Administration releases a deluge of ACA rules

Posted on March 17, 2014 | Comments Off

The administration recently issued several rules and guidance concerning the implementation of the Affordable Care Act (ACA). Below are key points from some of these new releases:

  • A new Frequently Asked Question (FAQ) document from the Centers for Medicare and Medicaid Services (CMS) states that most insurance plans will be required provide the same benefits to married gay couples as they do to heterosexual married couples. Insurance companies will extend these nondiscrimination policies to same sex couples for plans offered on the ACA marketplaces.
  • An interim final rule released by CMS requires plans offered through the ACA marketplaces to accept premium and cost-sharing payments from certain federal government programs. Such programs include the Ryan White HIV/AIDS program and various Indian organizations.
  • CMS also released the proposed rule concerning market standards for 2015. The rule covers a multitude of topics, ranging from new standards for self-funded non-federal plans opting out of certain Public Health Service Act (PHSA) requirements to amending guaranteed renewability stipulations.
    • One particular provision of this rule was designed to preempt state laws created to increase the certification requirements and restrict the roles of navigators and other assistors under the ACA. Additionally, the rule prohibits assistors from performing certain activities that received substantial criticism, such as cold calling potential consumers or offering cash incentives to promote enrollment.

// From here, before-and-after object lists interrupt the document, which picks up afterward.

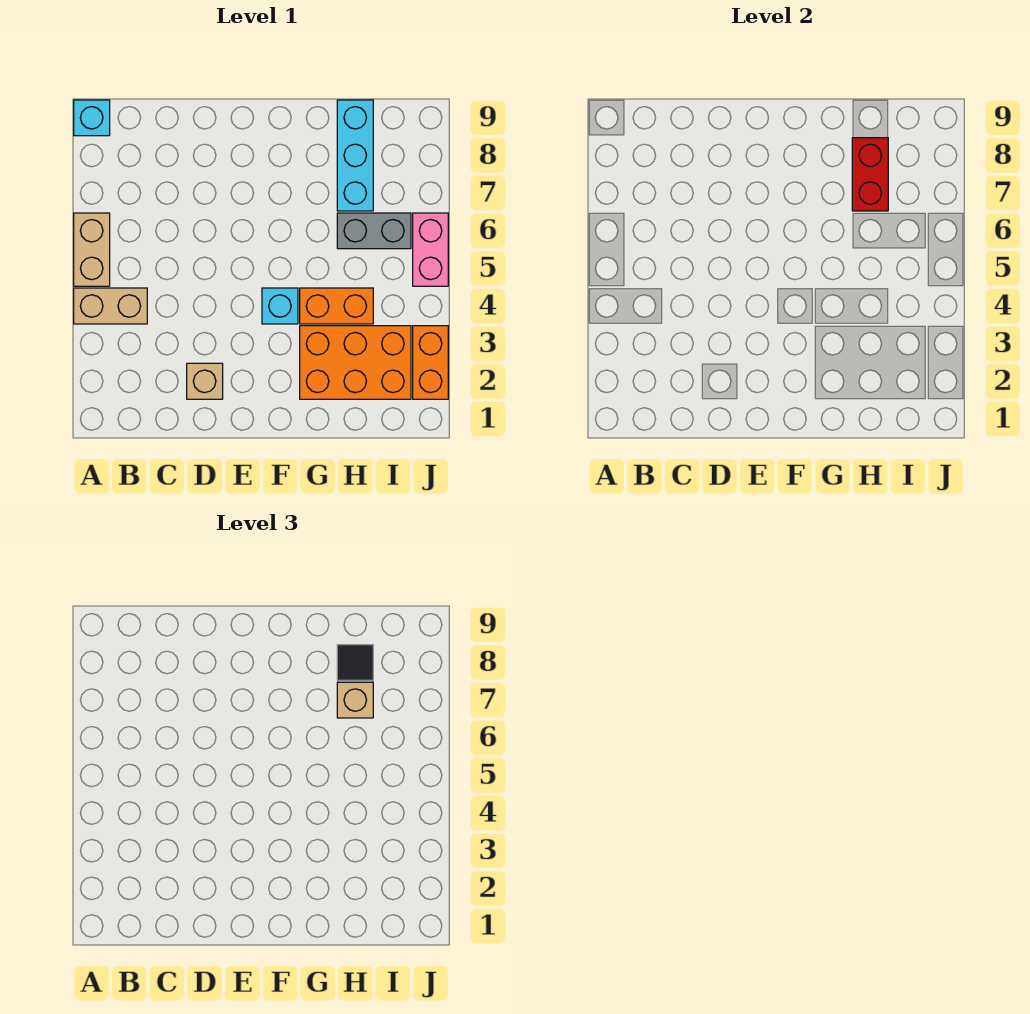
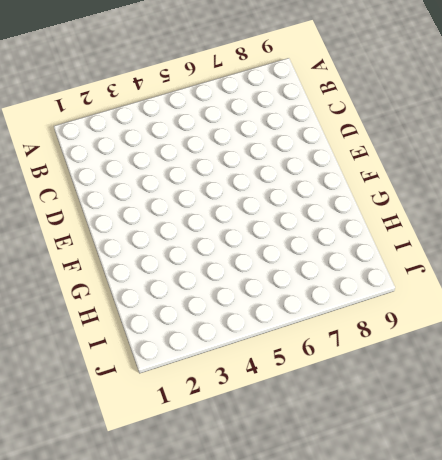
none -> tan brick A4:B4 level 1
none -> tan brick A5:A6 level 1
none -> cyan brick A9 level 1

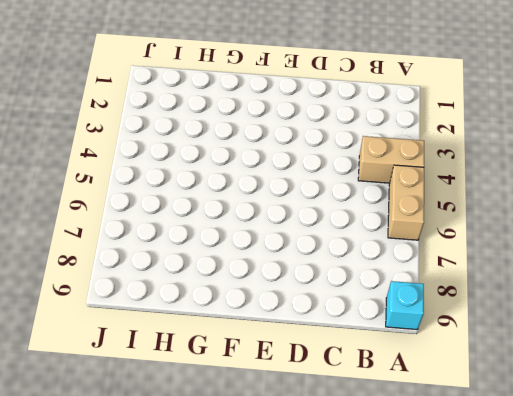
none -> tan brick D2 level 1
none -> cyan brick F4 level 1
none -> orange brick G2:I3 level 1

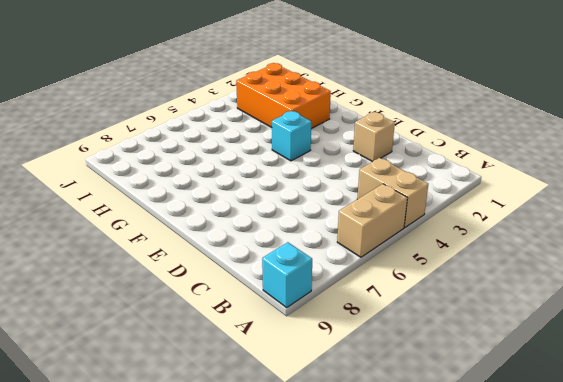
none -> orange brick G4:H4 level 1
none -> grey brick H6:I6 level 1
none -> cyan brick H7:H9 level 1

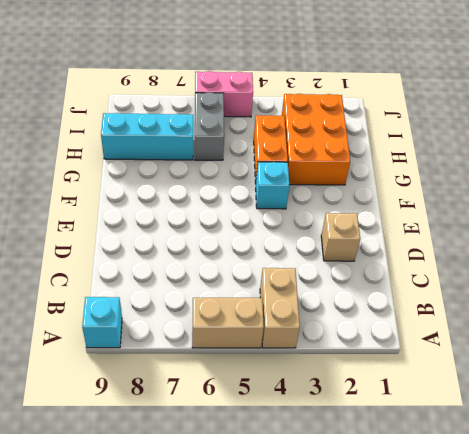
none -> orange brick J2:J3 level 1
none -> red brick H7:H8 level 2
none -> tan brick H7 level 3

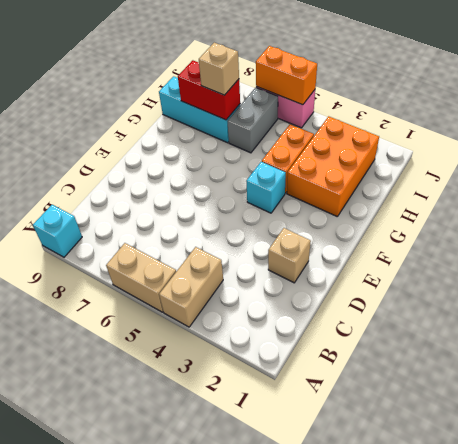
orange brick J5:J6 level 2 -> orange brick J2:J3 level 1
none -> black tile H8 level 3

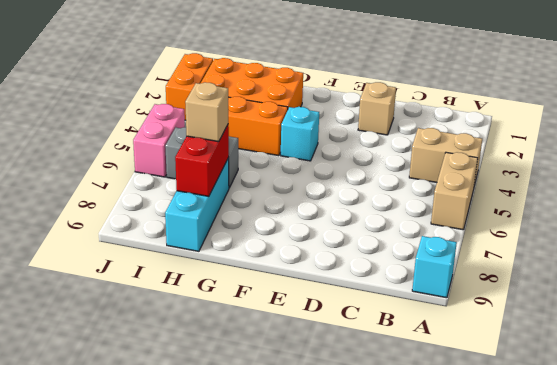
none -> black tile H8 level 3

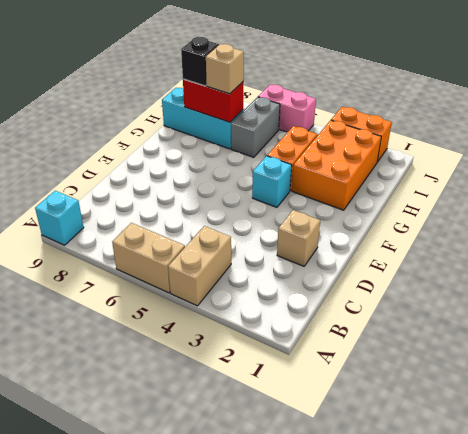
black brick H8 level 3 -> black tile H8 level 3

The rule also provides some leeway for insurers under the medical loss ratio (MLR) requirements as a result of the stymied roll out of the federal health insurance marketplace.
    • Another interesting provision in the rule will require insurers to provider a more robust network of doctors and hospitals for consumers. Many plans offer “narrow networks” as a mechanism to cut costs for consumers, yet many consumers are losing coverage for their family practitioners. CMS will determine whether or not the plans provide “reasonable access” to certain services, such as mental health, oncology, and primary care.
    • In addition to the rule, CMS also provided guidance regarding discontinuing or renewing policies in the group or individual markets.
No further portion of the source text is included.